Commentary | Economic Growth

Smart move on big banks

The Obama administration’s proposal to fund a consumer financial protection agency with fees charged to big banks is smart on two counts: Economically, it helps temper the advantages enjoyed by financial institutions considered too big to fail, thereby discouraging their growth to dangerous levels; and politically, it goes a long way toward securing the support of smaller banks that have staunchly opposed a consumer agency on the grounds that it would further disadvantage them.

The idea is also supremely fair, despite protests to the contrary from the Financial Services Roundtable, which represents large firms. First of all, big banks tend to hold more complicated assets, which make them more expensive to supervise. In addition, numerous academic studies have found that big banks are riskier, more prone to failure, and more expensive for consumers than their smaller counterparts. Their disproportionate contribution to risk should be reflected in the fee structure.

As reported by the Washington Post, the Obama plan would require any bank with more than $10 billion in assets to pay higher fees to its current regulator as well as the new consumer agency. The focus on assets versus deposits is important, because big banks are more likely to hold derivatives and other non-depository assets than smaller banks. The plan would also force non-bank mortgage lenders and other previously unregulated consumer financial firms to pay into the regulatory structure and abide by it. This addresses another source of resentment for small bankers, who have viewed these non-regulated competitors as unfairly advantaged.

The Independent Community Bankers Association, which represents some 8,000 small and mid-sized banks across the country and has a strong lobbying presence, holds a unique, straddling position on financial reform. On one hand, its members favor greater restrictions on big banks and have decried the bailouts, which they view as rewarding risky behavior. At the same time, the group has been courted by big banks to help defeat the proposed financial consumer agency, which both groups have opposed for different reasons.

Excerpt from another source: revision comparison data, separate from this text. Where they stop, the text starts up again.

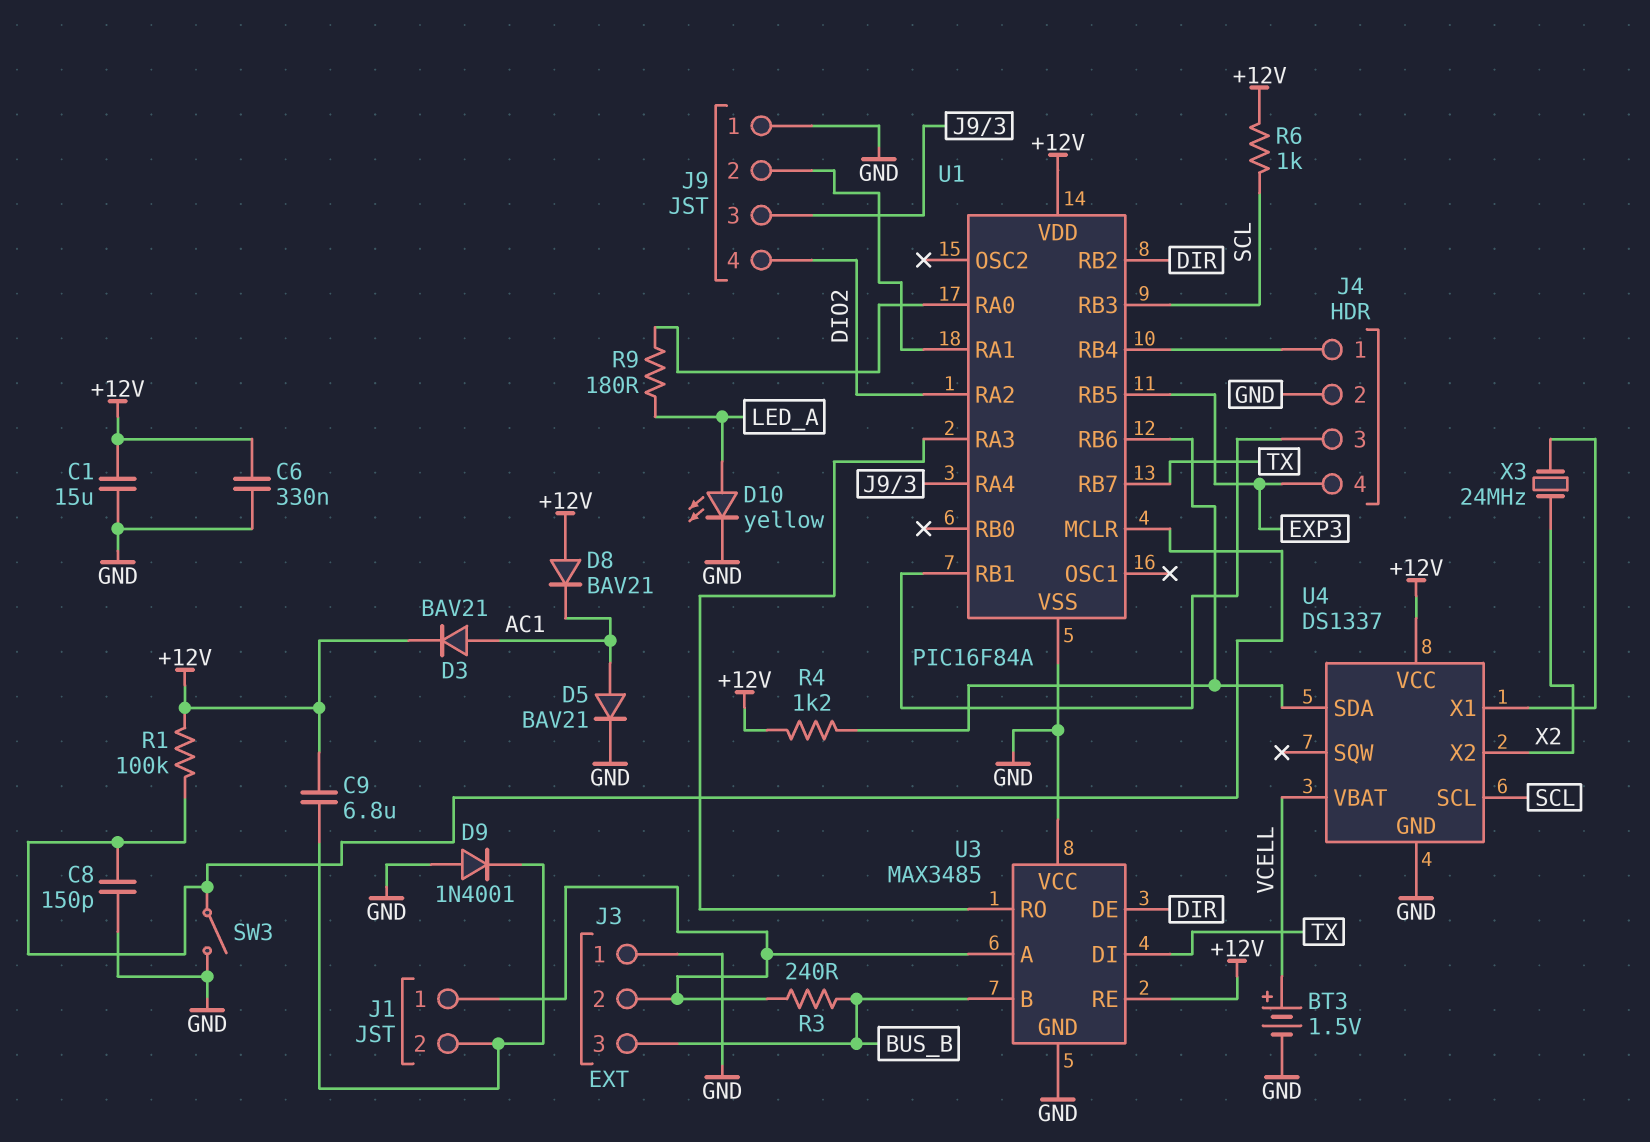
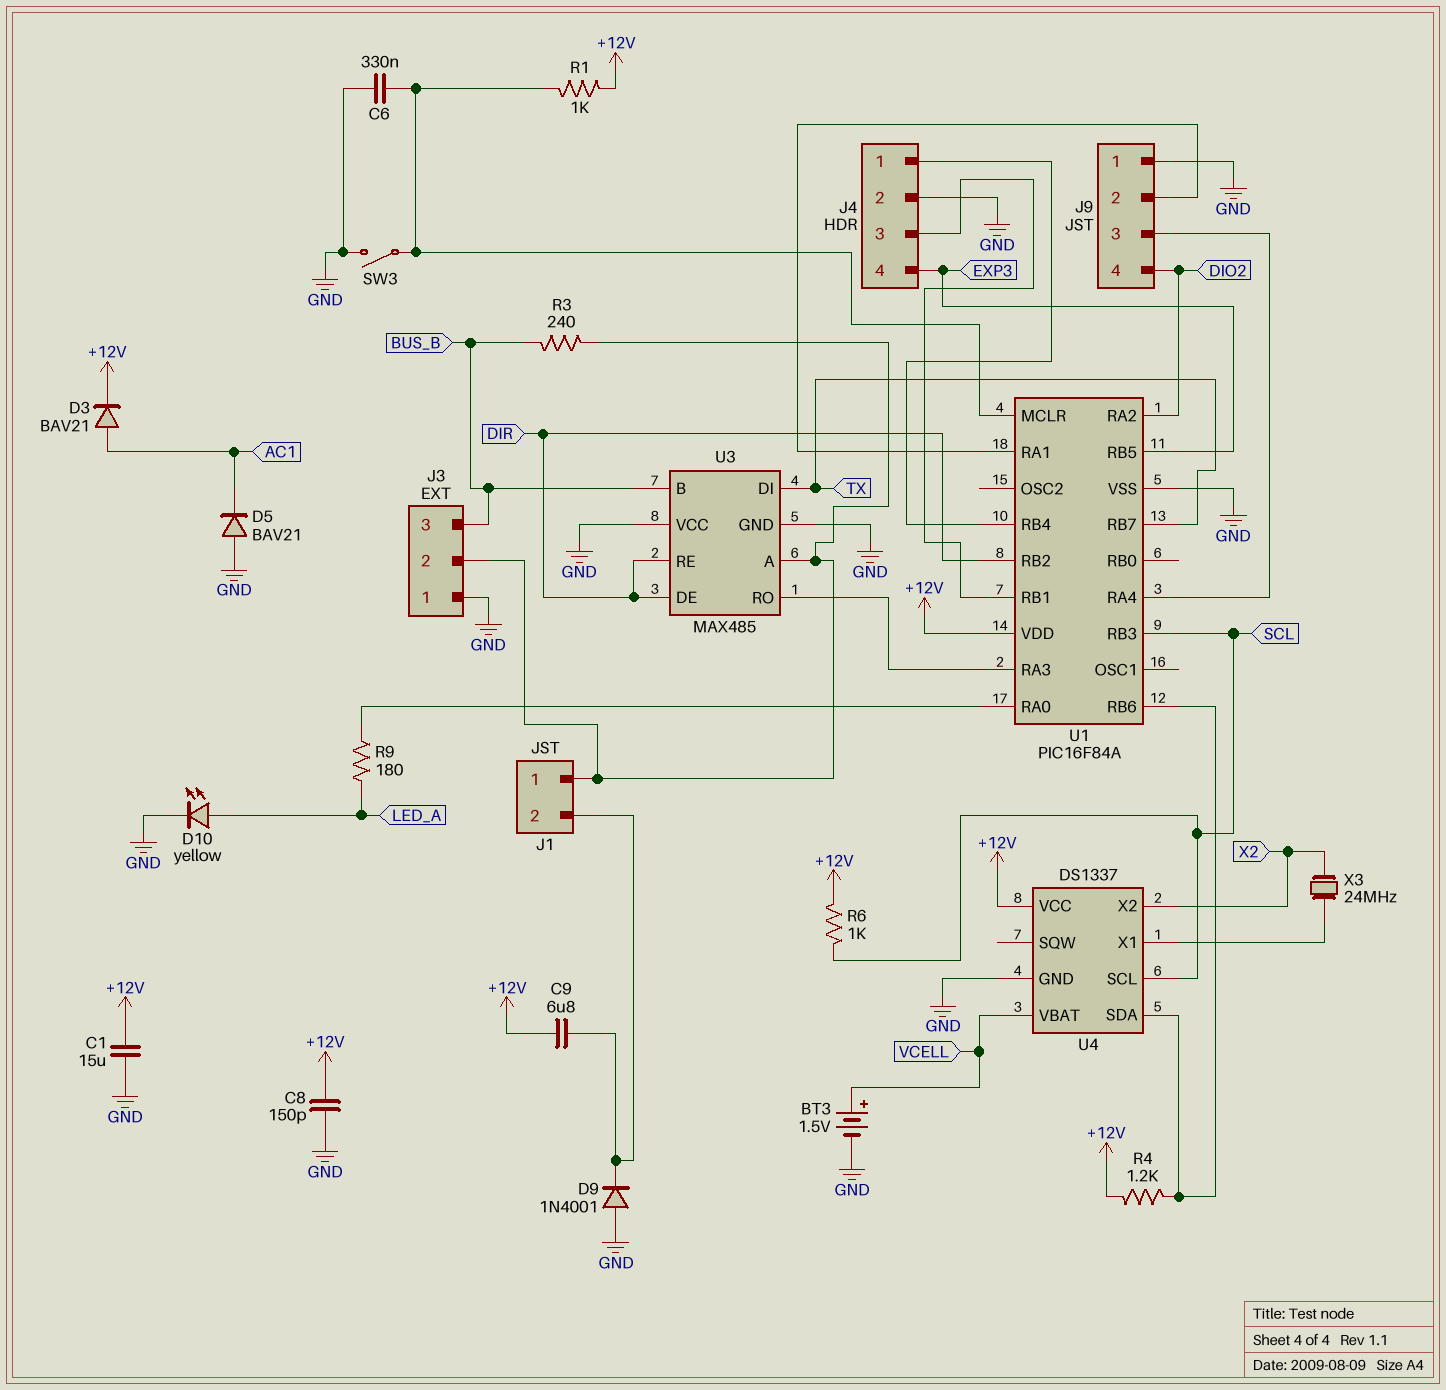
C6: 330nF (+12V, GND) -> 330nF (GND, U1/MCLR)
C8: 150pF (GND, U1/MCLR) -> 150pF (+12V, GND)
D5: diode BAV21 (A AC1, K GND) -> diode BAV21 (A GND, K AC1)
D8: diode BAV21 (A +12V, K AC1) -> none
R1: 100k (+12V, U1/MCLR) -> 1k (+12V, U1/MCLR)
U3: MAX3485 -> MAX485
U3 pin RE: +12V -> DIR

The Obama funding proposal strikes at the heart of that uneasy alliance, and appears to have been successful. In an Aug. 14 statement, the ICBA hailed the funding plan and asked the administration to strike an even tougher pose toward big banks: “to either downsize these mega-institutions or require them to divest sufficient assets so they no longer pose risks to the entire financial system.” While not specifically addressing the issue of consumer protection, the statement sounded far more conciliatory than in the past, saying: “The ICBA looks forward to working with the Obama administration and Congress on behalf of America’s community banks and the communities they proudly serve to ensure that regulatory reforms make our nation’s financial system even stronger than before the current economic crisis began.”

At a June 10 forum on community banks at the Economic Policy Institute, it became clear that the ICBA shares some positions with progressive reformers and could be an occasional ally with groups such as the broad-based coalition Americans for Financial Reform – but for its intransigence on consumer protection. A break in the old alignments could be good news all around.

From an economic standpoint, the plan is equally deserving of praise. This is the first time the administration has proposed a two-tiered fee structure with a higher penalty on big banks, an approach that could discourage banks from taking advantage of their size or growing very large to begin with. It is too soon to know whether the fees in this package, which have not been announced, are sufficiently large to have such an impact – but they are at least a move in the right direction.

Economists have long worried that banks considered Too Big To Fail enjoy an implicit guarantee from the government and are emboldened to take ever greater risks. The problem, known as moral hazard, was described succinctly by economists John H. Boyd and Ravi Jacannathan in the July issue of The Economists Voice: “Knowing they will be protected by government if things go badly, large banks are willing to take more risk than they otherwise would have done. To make matters worse, the special protection afforded by TBTF status is highly valuable. Recent research suggests that banking firms will pay huge acquisition premiums just to get into the Too Big Too Fail size range.” Boyd and Jacannathan recommend breaking up mega-banks, or at the very least, regulating them much more stringently. The latest Obama proposal would not only do that, it will also ask the big banks to pay for service.